The show’s title is based on a piece by Vikenti Komitski, which presents an intriguing world map whose continents have come together in a single, interconnected body.
Is this restored Panguea, a Utopian island or a new world order? Is it the result of natural disaster or of carefully engineered forces of globalization? Is it before us or after us?
“Together Again” is charged with both contradiction and potential, fueled by a Romantic sentiment that togetherness/solidarity is still possible. The show is immersed in the “ideal,” presenting artistic gestures that push beyond a possible yet desirable future.
Landscape is a recurring motif, behind which lie attempts to observe and contemplate, efforts either enhanced or mediated by technology. This detour back into the natural realm is interrupted by an accelerating tension between nature and culture. Thus is formed the overall arch among these artists’ exercises in Utopia.
In Paul Jacobsen’s imagery social norms have been vanquished, renewed sensuality is everywhere and the natural world is looked upon with honor and wonder. Jacobsen first seduces the viewer with over-sexualized nudity, then confronts us with a bold pronouncement about the world we’ve created: “Civilization is a Bridge from Paradise to Nowhere.” Continuing the rhetoric further in another piece, he waves a black flag at us, suggesting unity without nationality, in a space of zero gravity.
In Yael Kanarek’s piece the viewer becomes hostage to an irresistible landscape of languages, radiating from center to periphery in a perfect red circle – a wavelet of emotions. Drawing from her personal history living between cultures, languages and body languages, and her study of Networked Society as an increasing global phenomenon, the artist proposes that the future citizen can only be post-national.
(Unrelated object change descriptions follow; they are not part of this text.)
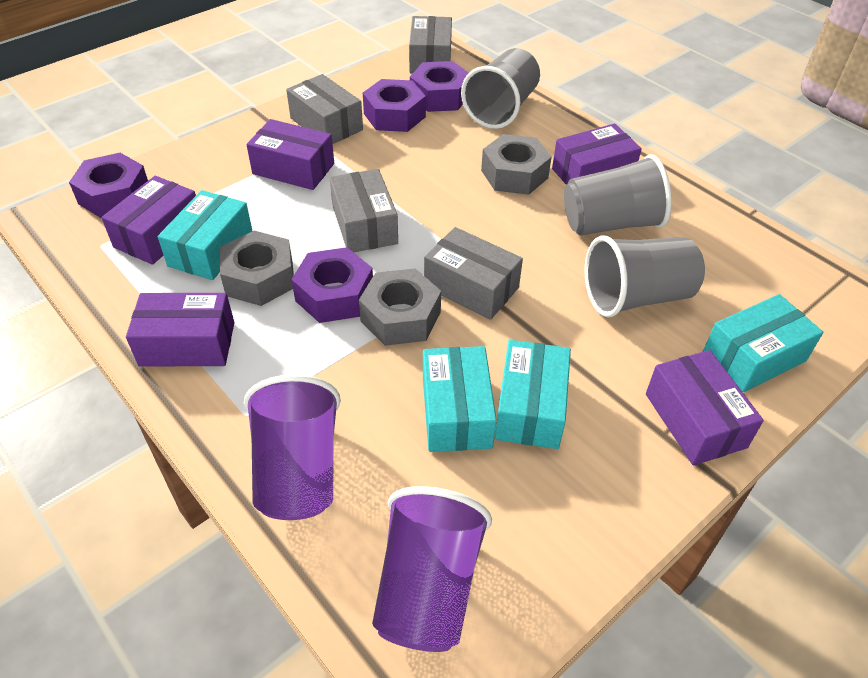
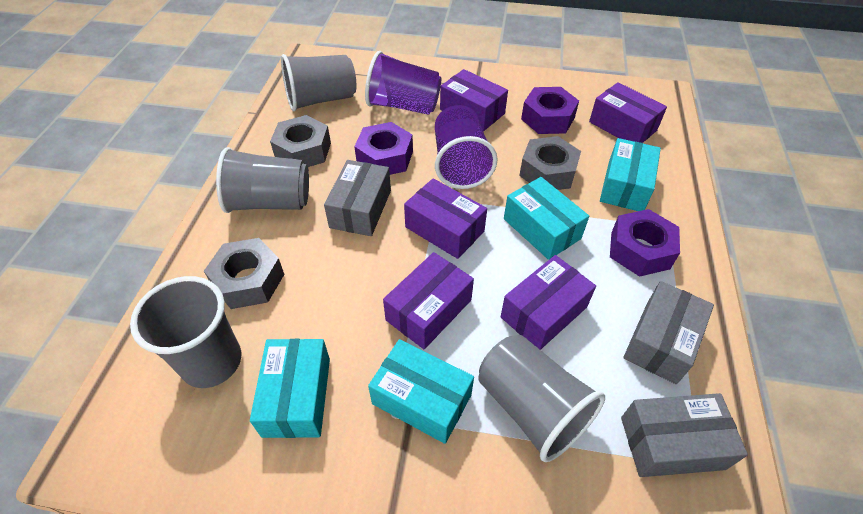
grey box: 4 -> 3
grey cup: 3 -> 4
purple nut: 4 -> 3

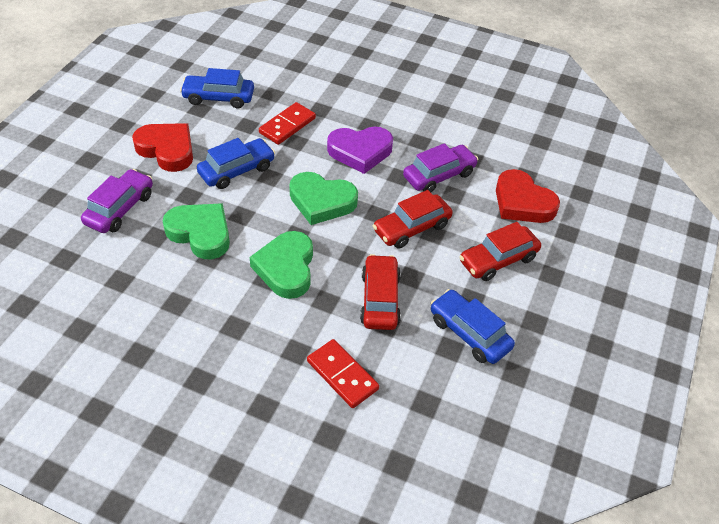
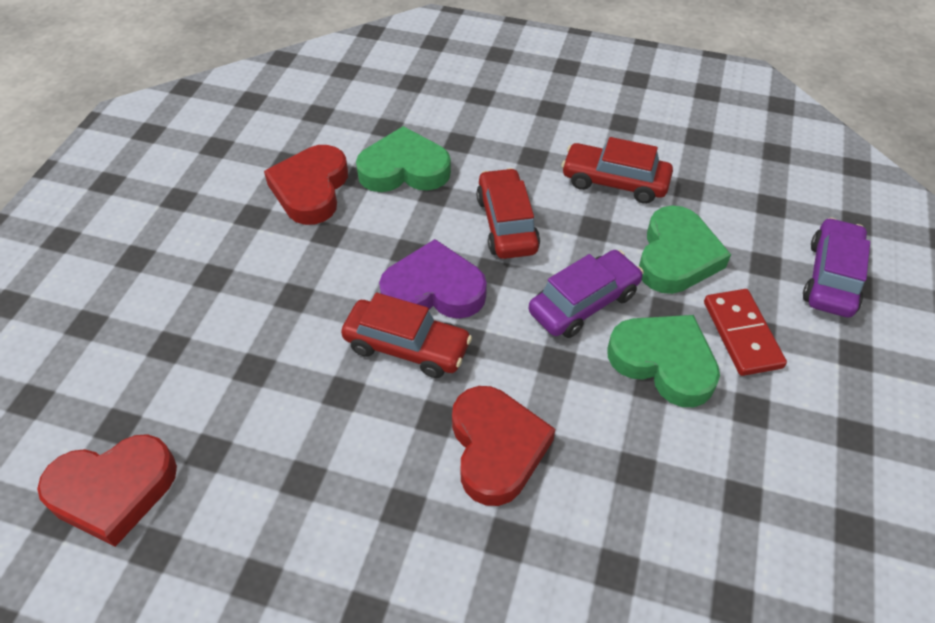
blue car: 3 -> 0
red domino: 2 -> 1
red heart: 2 -> 3

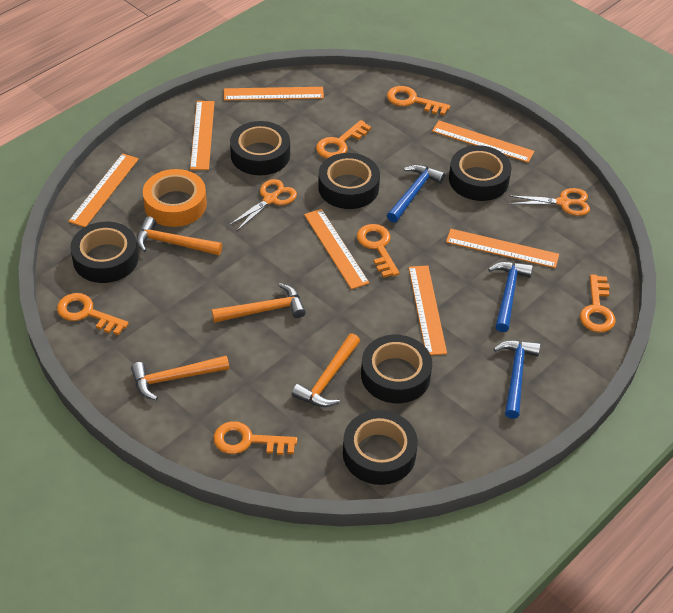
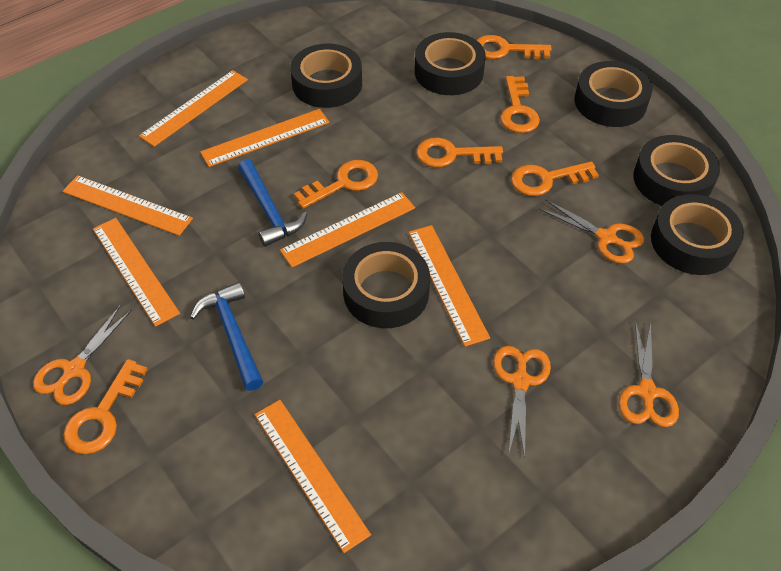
blue hammer: 3 -> 2
orange hammer: 4 -> 0
orange scissors: 2 -> 4
orange tape: 1 -> 0

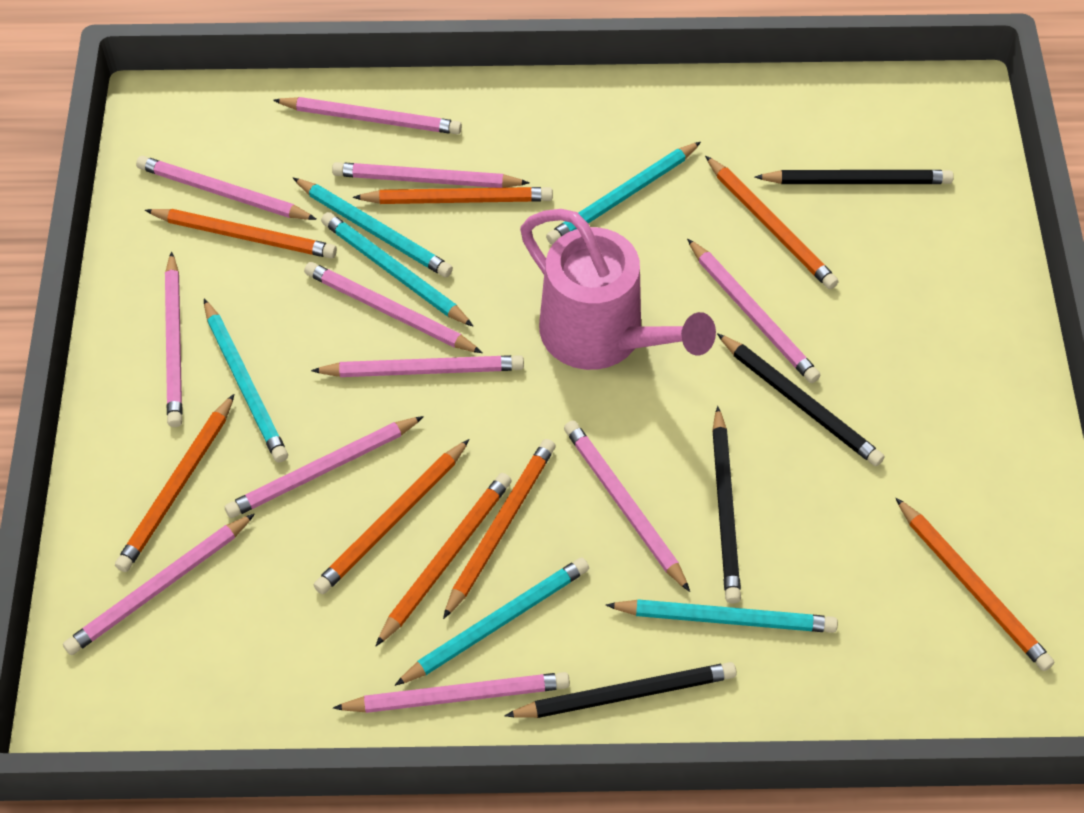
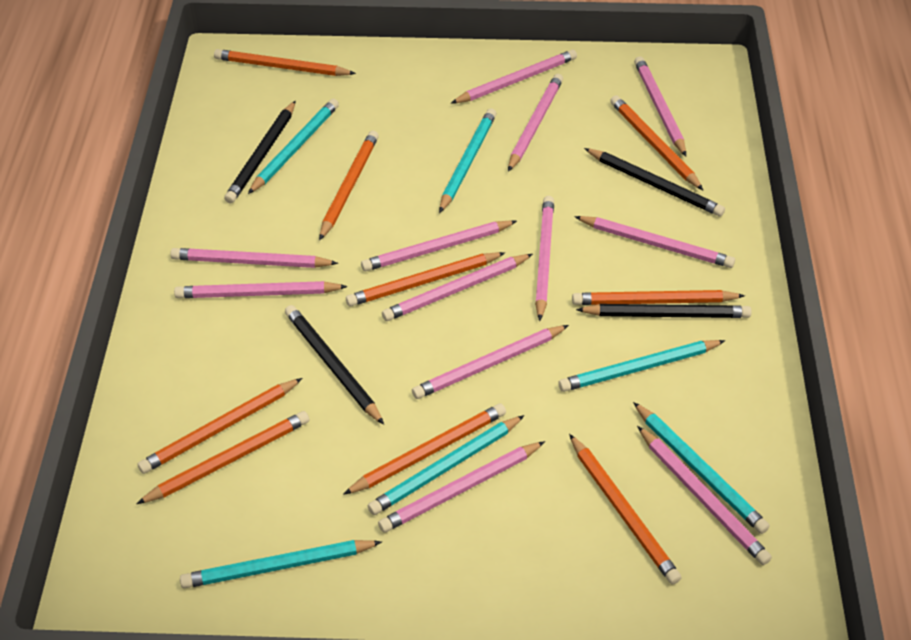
orange pencil: 8 -> 9
pink pencil: 11 -> 12
pink watering can: 1 -> 0

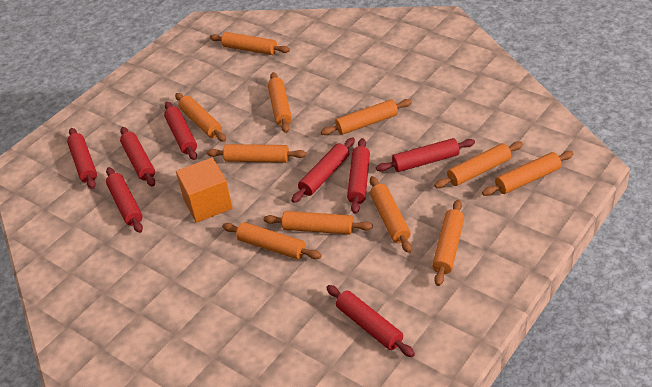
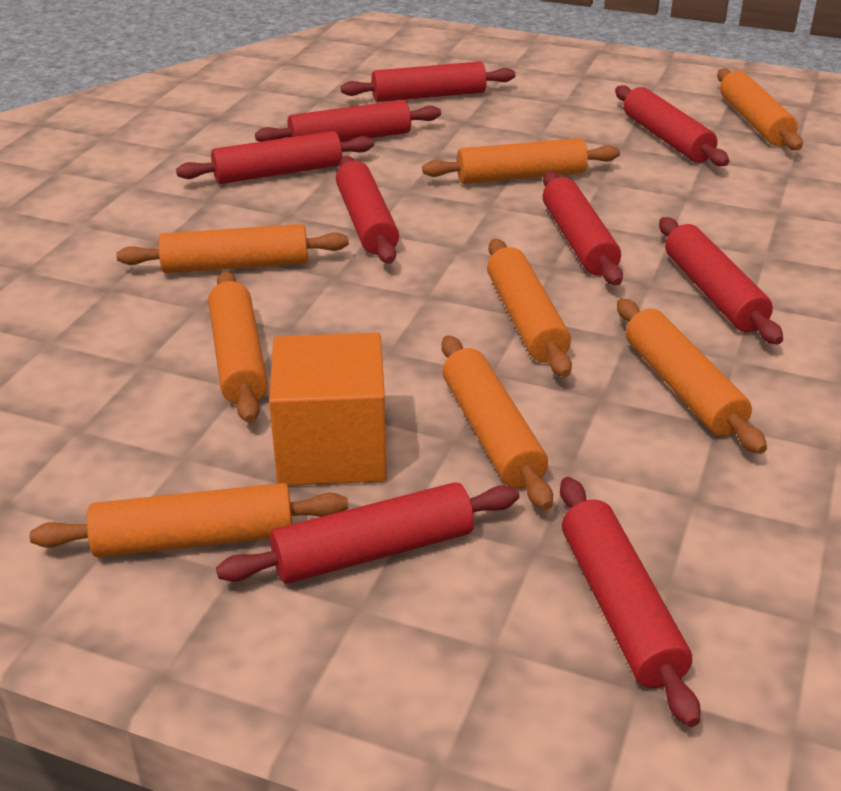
orange rolling pin: 11 -> 8
red rolling pin: 8 -> 9

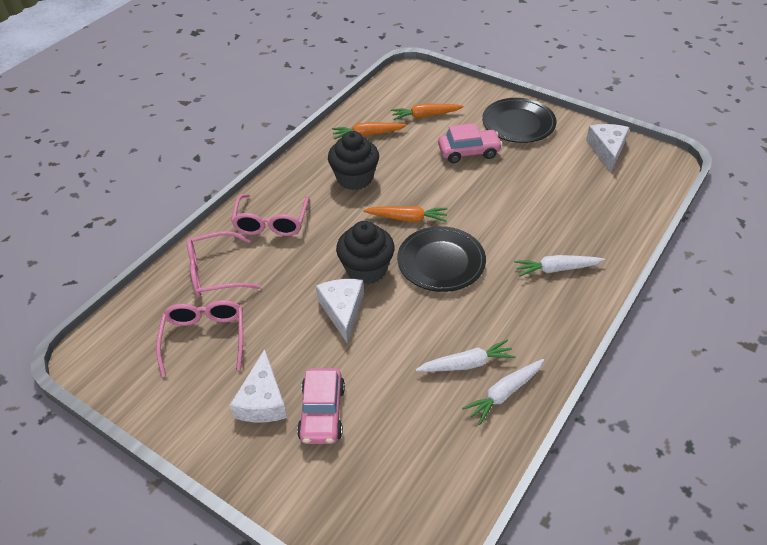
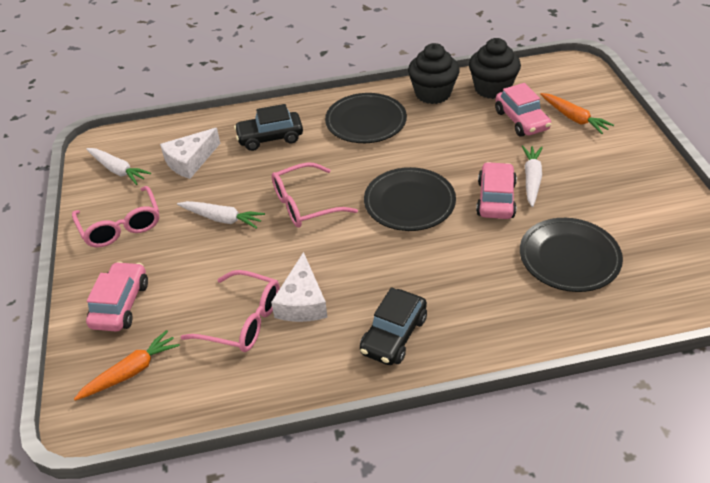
black car: 0 -> 2
black plate: 2 -> 3
orange carrot: 3 -> 2
pink car: 2 -> 3
white cheese: 3 -> 2

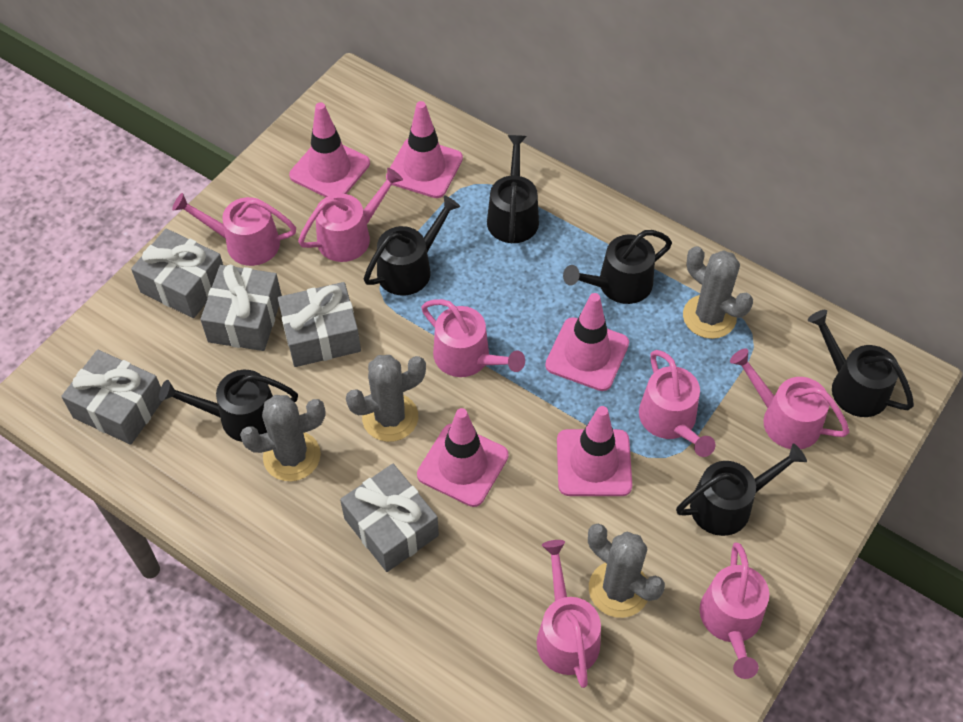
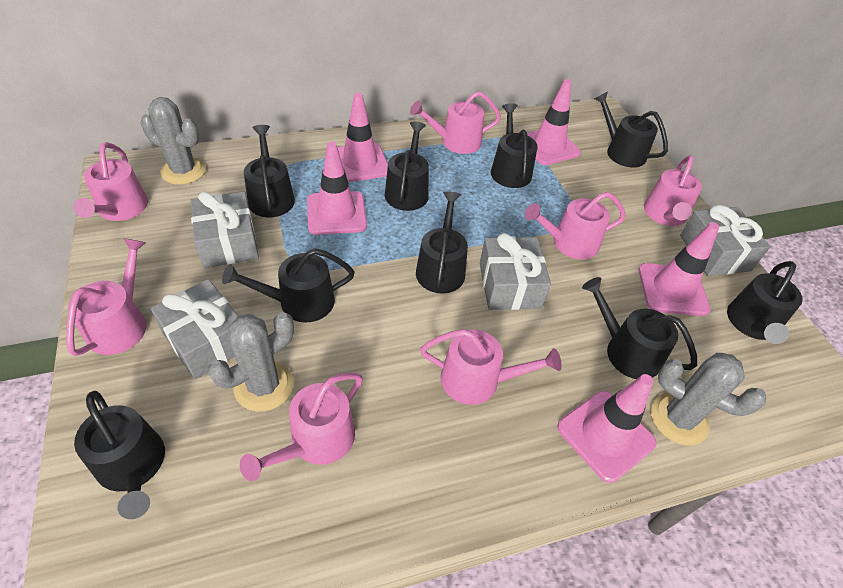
black watering can: 6 -> 9
grey cactus: 4 -> 3
grey gift: 5 -> 4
The photograph by Daniela Kostova is an ironic celebration of internationalism. A white dove has landed on the head of an infant child in a space suit, its sewn-on badges suggesting affiliation with countries previously on opposite sides of a divide, Capitalist and Communist. The image feels borrowed from a TV commercial designed to convince us of a dream which anyone’s money can buy: the Cold War is over, globalization of space is a reality and even infants can fly.
An attempt at gaining more space is seen in the video by Georgi Tushev that presents flying as Utopia. Using custom made aircrafts with mounted, remotely controlled cameras, Tushev offers an experience that challenges our physical limitations. Grounded in the immigrant experience, his work is an emanation of changing human conditions resulting from global processes. Tushev’s second piece, “Strange Attractor,” is a mysterious “formation-painting” created by the Earth’s magnetism and never touched by hand.
In Adam Frelin’s video, a golden boulder floats impossibly on water, enjoying its fictional freedom despite the constraints of its small pond. In another video, “Unknown Lesson,” (a collaboration with Michele Kong) a blind woman drives a car. In both cases, human and stone, limits set by the subject’s very nature are challenged and conquered, allowing us to experience the impossible.
This contagious spirit of “dreams come true” is a temporary reality in a participatory project by Immigrant Movement International, simultaneously an artwork and a social movement. Their “Immigrant Respect” pin becomes a flag, a gesture in solidarity – an ideal which we sense might still be possible.
Special Events: March 2 and March 9
Guest curator Natalia Mount organizes a series of elevator based performances and sound works, which highlight themes of contemporary cultural production of simulation and appropriation. Her projects also deal with issues of commodification, fetishism and shamanism.